In July this year the 49-year-old was sentenced to indefinite detention under the Mental Health Act following his conviction for manslaughter after battering his father unconscious and leaving him to die in a house fire.
The story is a familiar one to Lenny Rodgie, who at 10 years old experienced his first epileptic seizure and has been misunderstood by school friends, teachers and colleagues ever since.
The former builder, who lives in Delancey Street, Camden Town, is resolute in his belief that it is not the medication or the illness that causes behaviour disorders.
“None of it has anything to do with the drugs,” he said this week.
“I’m not saying that no one would be affected this way, but believe me those drugs only knock you out.”
In the experience of Mr Rodgie, 58, who chairs Delancey Studios’ tenants’ association, the medication available to people with epilepsy is a vital lifeline. He represents a 15 per cent minority of epilepsy sufferers who are epilepsy medication resistant, and has been the subject of eight drug trials in the past 10 years.
Although he has tried dozens of different treatments, including phenobarbitone, mysolene, lamotrigine and zorontin, drowsiness has been the only side-effect he has suffered.

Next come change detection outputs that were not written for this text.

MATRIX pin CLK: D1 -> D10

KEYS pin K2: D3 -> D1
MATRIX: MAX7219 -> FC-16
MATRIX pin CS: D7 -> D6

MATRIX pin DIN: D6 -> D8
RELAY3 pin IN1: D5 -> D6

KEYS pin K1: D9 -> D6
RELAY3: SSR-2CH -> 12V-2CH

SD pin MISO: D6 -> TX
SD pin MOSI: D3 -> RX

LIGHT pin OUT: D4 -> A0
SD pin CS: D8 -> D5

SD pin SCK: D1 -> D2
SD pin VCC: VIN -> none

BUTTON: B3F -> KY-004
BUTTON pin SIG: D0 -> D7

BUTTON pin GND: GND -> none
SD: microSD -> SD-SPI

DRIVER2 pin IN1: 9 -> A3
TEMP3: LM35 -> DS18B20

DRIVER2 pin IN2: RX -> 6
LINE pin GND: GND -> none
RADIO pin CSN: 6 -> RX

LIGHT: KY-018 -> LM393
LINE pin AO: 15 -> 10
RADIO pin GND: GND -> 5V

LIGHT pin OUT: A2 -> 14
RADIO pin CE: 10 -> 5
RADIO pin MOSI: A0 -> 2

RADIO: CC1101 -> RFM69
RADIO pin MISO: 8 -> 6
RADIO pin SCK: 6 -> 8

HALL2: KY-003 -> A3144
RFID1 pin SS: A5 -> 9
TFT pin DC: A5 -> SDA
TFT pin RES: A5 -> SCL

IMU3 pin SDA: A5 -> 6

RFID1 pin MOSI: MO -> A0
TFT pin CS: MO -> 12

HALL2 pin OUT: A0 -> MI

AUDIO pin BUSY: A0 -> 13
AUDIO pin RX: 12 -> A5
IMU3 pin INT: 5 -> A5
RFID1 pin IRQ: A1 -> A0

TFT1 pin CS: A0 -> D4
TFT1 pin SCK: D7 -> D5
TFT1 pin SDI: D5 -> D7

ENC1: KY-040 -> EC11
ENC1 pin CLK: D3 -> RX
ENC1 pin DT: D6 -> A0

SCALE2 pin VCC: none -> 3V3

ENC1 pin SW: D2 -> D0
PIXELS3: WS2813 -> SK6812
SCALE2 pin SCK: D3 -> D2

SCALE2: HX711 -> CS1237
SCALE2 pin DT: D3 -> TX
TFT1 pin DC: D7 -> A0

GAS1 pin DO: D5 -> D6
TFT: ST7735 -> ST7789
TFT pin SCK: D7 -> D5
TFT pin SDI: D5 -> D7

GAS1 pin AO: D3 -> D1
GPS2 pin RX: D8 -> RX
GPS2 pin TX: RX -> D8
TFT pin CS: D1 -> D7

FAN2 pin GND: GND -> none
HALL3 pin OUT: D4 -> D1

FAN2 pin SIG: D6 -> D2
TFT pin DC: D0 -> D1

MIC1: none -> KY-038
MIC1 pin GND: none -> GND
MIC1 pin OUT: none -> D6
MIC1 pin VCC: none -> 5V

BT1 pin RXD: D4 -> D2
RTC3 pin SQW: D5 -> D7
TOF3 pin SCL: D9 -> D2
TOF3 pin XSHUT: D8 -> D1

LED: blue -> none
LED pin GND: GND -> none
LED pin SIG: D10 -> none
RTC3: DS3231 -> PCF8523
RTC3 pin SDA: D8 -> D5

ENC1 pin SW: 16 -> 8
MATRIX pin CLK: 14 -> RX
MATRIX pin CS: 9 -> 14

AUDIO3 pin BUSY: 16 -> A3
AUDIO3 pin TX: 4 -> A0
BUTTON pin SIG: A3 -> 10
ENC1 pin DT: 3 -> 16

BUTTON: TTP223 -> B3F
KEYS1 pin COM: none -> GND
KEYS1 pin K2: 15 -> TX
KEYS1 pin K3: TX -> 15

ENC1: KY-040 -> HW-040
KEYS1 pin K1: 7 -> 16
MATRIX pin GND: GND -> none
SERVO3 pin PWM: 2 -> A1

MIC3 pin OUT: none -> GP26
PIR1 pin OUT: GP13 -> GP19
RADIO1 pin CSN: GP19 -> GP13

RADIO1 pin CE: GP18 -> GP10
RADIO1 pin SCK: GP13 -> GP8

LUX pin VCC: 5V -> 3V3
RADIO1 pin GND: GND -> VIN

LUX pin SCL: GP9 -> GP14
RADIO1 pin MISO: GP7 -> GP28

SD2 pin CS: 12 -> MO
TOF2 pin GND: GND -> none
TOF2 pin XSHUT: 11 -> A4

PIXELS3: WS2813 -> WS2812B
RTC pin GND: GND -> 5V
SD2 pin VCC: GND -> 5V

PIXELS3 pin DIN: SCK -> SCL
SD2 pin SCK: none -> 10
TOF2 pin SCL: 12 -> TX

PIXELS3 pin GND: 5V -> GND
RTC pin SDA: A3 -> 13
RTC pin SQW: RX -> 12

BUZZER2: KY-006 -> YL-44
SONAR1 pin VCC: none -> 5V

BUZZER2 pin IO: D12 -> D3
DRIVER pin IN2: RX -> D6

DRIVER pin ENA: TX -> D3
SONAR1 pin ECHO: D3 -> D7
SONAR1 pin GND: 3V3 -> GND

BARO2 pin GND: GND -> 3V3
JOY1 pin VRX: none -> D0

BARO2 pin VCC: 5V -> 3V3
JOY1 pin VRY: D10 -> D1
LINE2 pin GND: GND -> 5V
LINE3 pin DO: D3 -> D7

As a volunteer for The National Society For Epilepsy, he has passed a Criminal Records Bureau check and is by his own account a characteristically gentle man, protective of the people he loves.
When Mr Rodgie fails to take his medication his seizures and absences develop into fits.
Professor Matthew Walker, of the National Hospital for Neurology in Queen’s Square, conducted an operation on Mr Rodgie’s brain in 2006, which carried a small risk of blindness and paralysis.
Since then, the “clusters” of seizures he had previously experienced have gone away.
“Everyone said how brave I was. But it wasn’t bravery, it was desperation,” he said.
Prof Walker does not think of epilepsy as a disease but as a symptom of other problems, whether a head injury, alcohol abuse, or a natural pre-disposition for disturbances in brain activity.
He said: “There has been talk of the drugs causing people to become violent, but the evidence for that is slight. In my experience of people with epilepsy, they’re vanishingly few who have any history of violence.”
Prof Walker estimates a 70 per cent success rate among his patients who become seizure-free through medication.
Half of these patients will be able to eventually stop taking drugs altogether.
Prisoners represent a high proportion of epileptics and depression and suicide rates are considerably higher in those prone to repeated seizures.
But the fact that the cause of epilepsy can be attributed to experiences suggests the condition is as much the result of imbalance as a cause of it.
“Epilepsy is sometimes caused by conditions themselves that sometimes lead to depression and injuries,” said Prof Walker. “The drugs can sometimes make that depression worse.”